Einde inhoudsopgave
Richtlijn (EU) 2016/801 betreffende de voorwaarden voor toegang en verblijf van derdelanders met het oog op onderzoek, studie, stages, vrijwilligerswerk, scholierenuitwisseling, educatieve projecten of au-pairactiviteiten
Artikel 32 Waarborgen en sancties bij mobiliteit
Geldend
Geldend vanaf 22-05-2016
- Bronpublicatie:
11-05-2016, PbEU 2016, L 132 (uitgifte: 21-05-2016, regelingnummer: 2016/801)
- Inwerkingtreding
22-05-2016
- Bronpublicatie inwerkingtreding:
11-05-2016, PbEU 2016, L 132 (uitgifte: 21-05-2016, regelingnummer: 2016/801)
- Vakgebied(en)
Vreemdelingenrecht / Bijzondere onderwerpen
Onderwijsrecht / Bijzondere onderwerpen
1.
Wanneer de vergunning voor onderzoek of studie wordt afgegeven door de bevoegde autoriteiten van een lidstaat die het Schengenacquis niet volledig toepast en de onderzoeker of student in het kader van de mobiliteit een buitengrens naar een tweede lidstaat overschrijdt, kunnen de bevoegde autoriteiten van de tweede lidstaat de door de eerste lidstaat afgegeven geldige vergunning verlangen als bewijsmateriaal voor de mobiliteit, alsmede:
- a)
een kopie van de kennisgeving overeenkomstig artikel 28, lid 2, dan wel artikel 31, lid 2, dan wel
- b)
indien de tweede lidstaat mobiliteit zonder kennisgeving toestaat, een bewijs dat de student een deel van zijn studie in de tweede lidstaat onder een uniaal of multilateraal of programma met mobiliteitsmaatregelen of onder een overeenkomst tussen twee of meer instellingen voor hoger onderwijs voltooit, of voor onderzoekers, een kopie van de gastovereenkomst met de details van de mobiliteit van de onderzoeker of, indien de details van de mobiliteit niet in de gastovereenkomst worden beschreven, een brief van de onderzoeksinstelling in de tweede lidstaat met daarin op zijn minst de duur van de mobiliteit binnen de Unie en de locatie van de onderzoeksinstelling in de tweede lidstaat.
In het geval van de gezinsleden van de onderzoeker, kunnen de bevoegde autoriteiten van de tweede lidstaat als bewijs van de mobiliteit een door de eerste lidstaat afgegeven geldige vergunning verlangen en een kopie van de kennisgeving als bedoeld in artikel 30, lid 2, dan wel een bewijs dat zij de onderzoeker vergezellen.
2.
Wanneer de bevoegde autoriteiten van de eerste lidstaat de vergunning intrekken, stellen zij, in voorkomende gevallen, de autoriteiten van de tweede lidstaat daar onmiddellijk van op de hoogte.
3.
De tweede lidstaat kan verlangen door de gastentiteit van de tweede lidstaat, de onderzoeker of de student in kennis te worden gesteld van alle wijzigingen die van invloed zijn op de voorwaarden die ten grondslag liggen aan de goedkeuring van de mobiliteit.
4.
Indien de onderzoeker of, indien van toepassing, zijn gezinsleden, of de student niet of niet langer voldoet aan de voorwaarden voor mobiliteit:
- a)
kan de tweede lidstaat verlangen dat de onderzoeker en, indien van toepassing, zijn gezinsleden, of de student, onmiddellijk ophoudt met alle activiteiten en zijn grondgebied verlaat;
- b)
laat de eerste lidstaat op verzoek van de tweede lidstaat de onderzoeker en, indien van toepassing, diens gezinsleden, of de student zonder formaliteiten en onverwijld weer toe op zijn grondgebied.
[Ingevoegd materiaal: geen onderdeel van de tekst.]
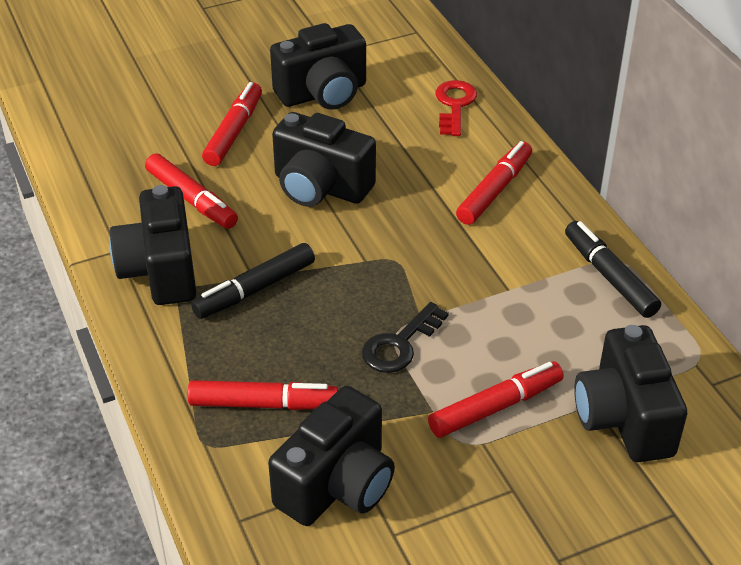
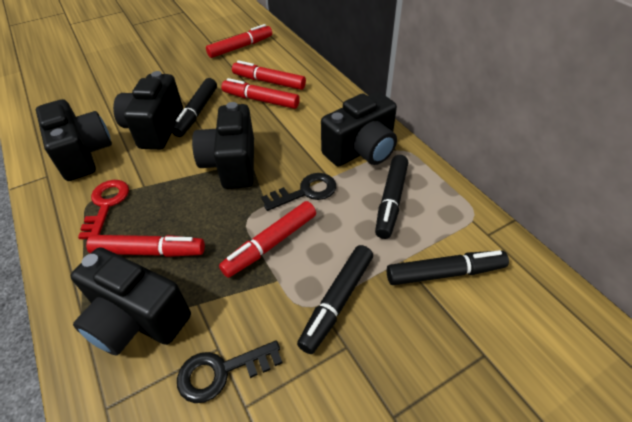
black key: 1 -> 2
black marker: 2 -> 4

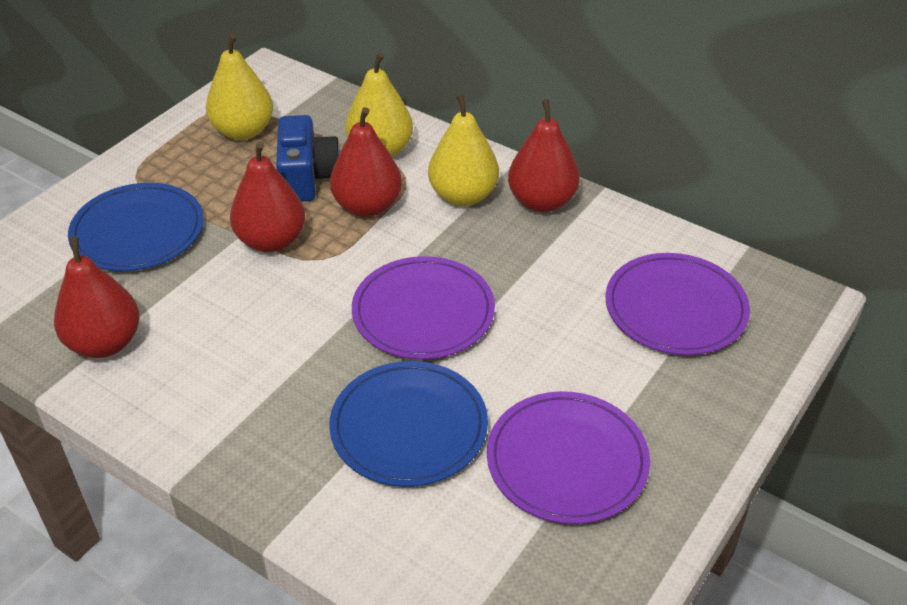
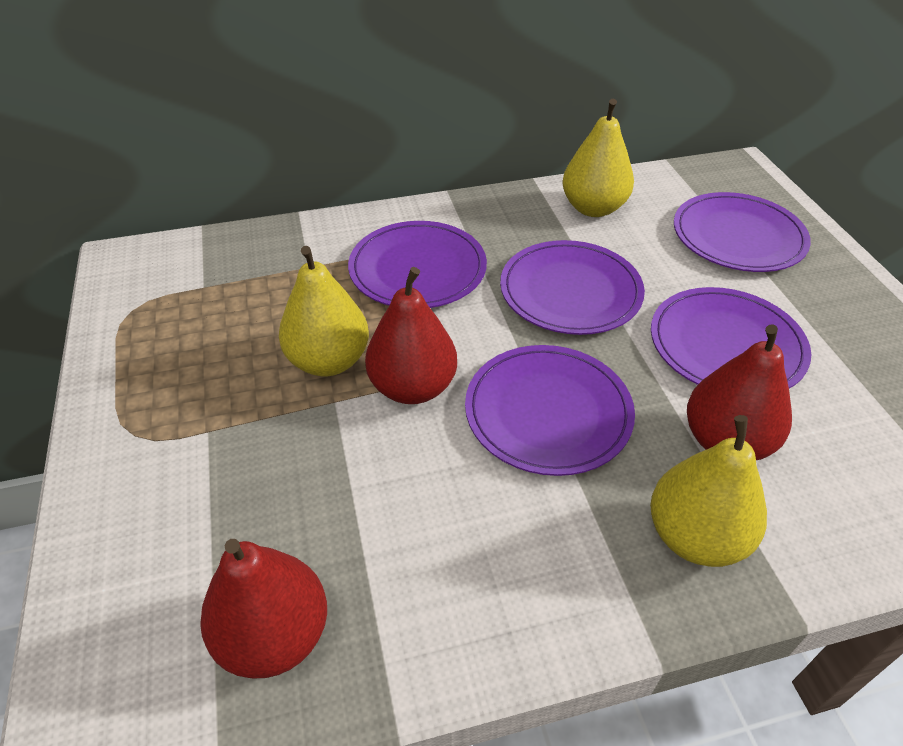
blue camera: 1 -> 0
blue plate: 2 -> 0
purple plate: 3 -> 5
red pear: 4 -> 3

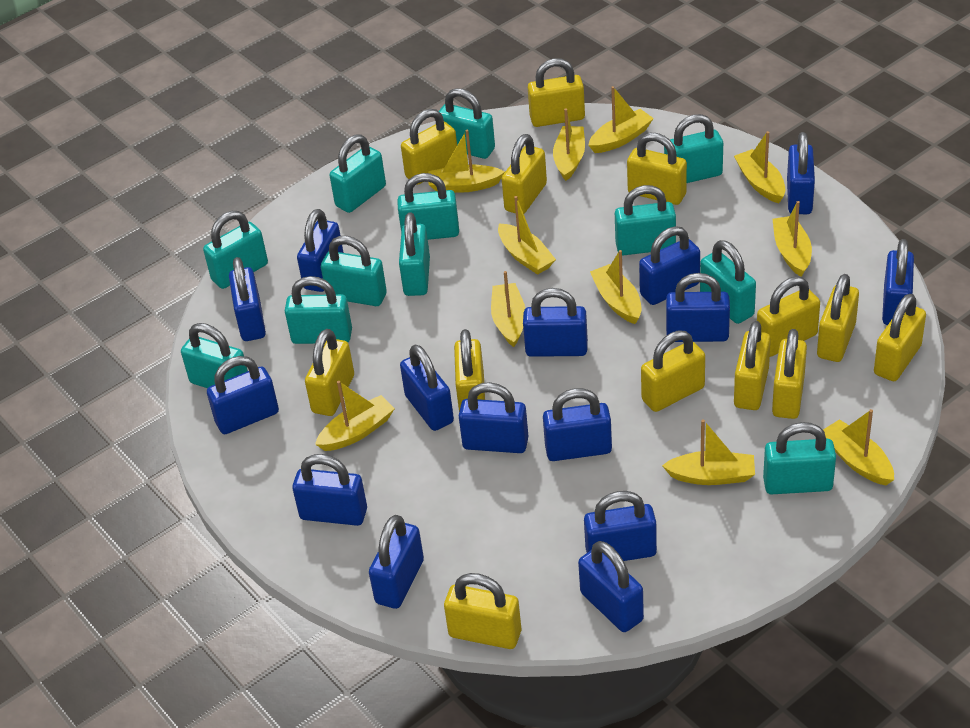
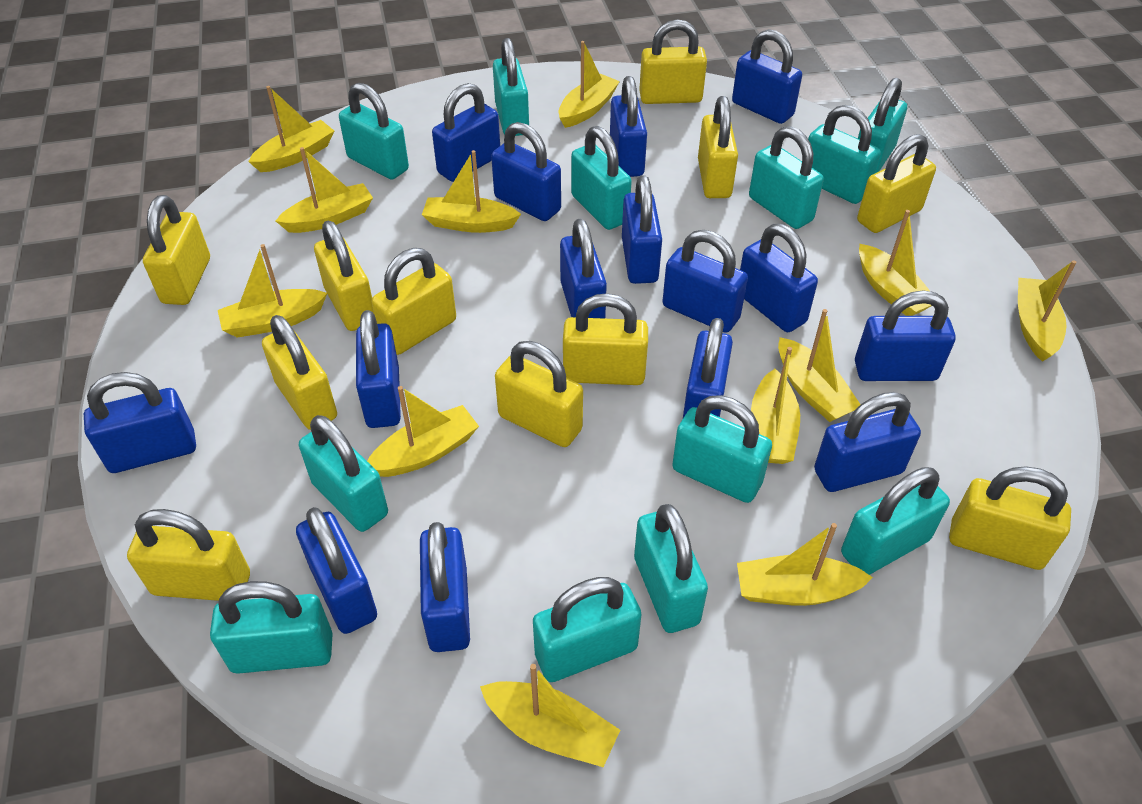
yellow boat: 11 -> 12
yellow padlock: 13 -> 11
Dat geldt ook indien de door de eerste lidstaat afgegeven vergunning tijdens de periode van mobiliteit in de tweede lidstaat is verstreken of ingetrokken.
5.
Wanneer een onderzoeker, zijn gezinsleden of een student de buitengrens van een lidstaat die het Schengenacquis volledig uitvoert, overschrijdt, raadpleegt die lidstaat het Schengeninformatiesysteem. Die lidstaat weigert de toegang of maakt bezwaar tegen de mobiliteit van personen die in het Schengeninformatiesysteem gesignaleerd staan met het oog op weigering van toegang en verblijf.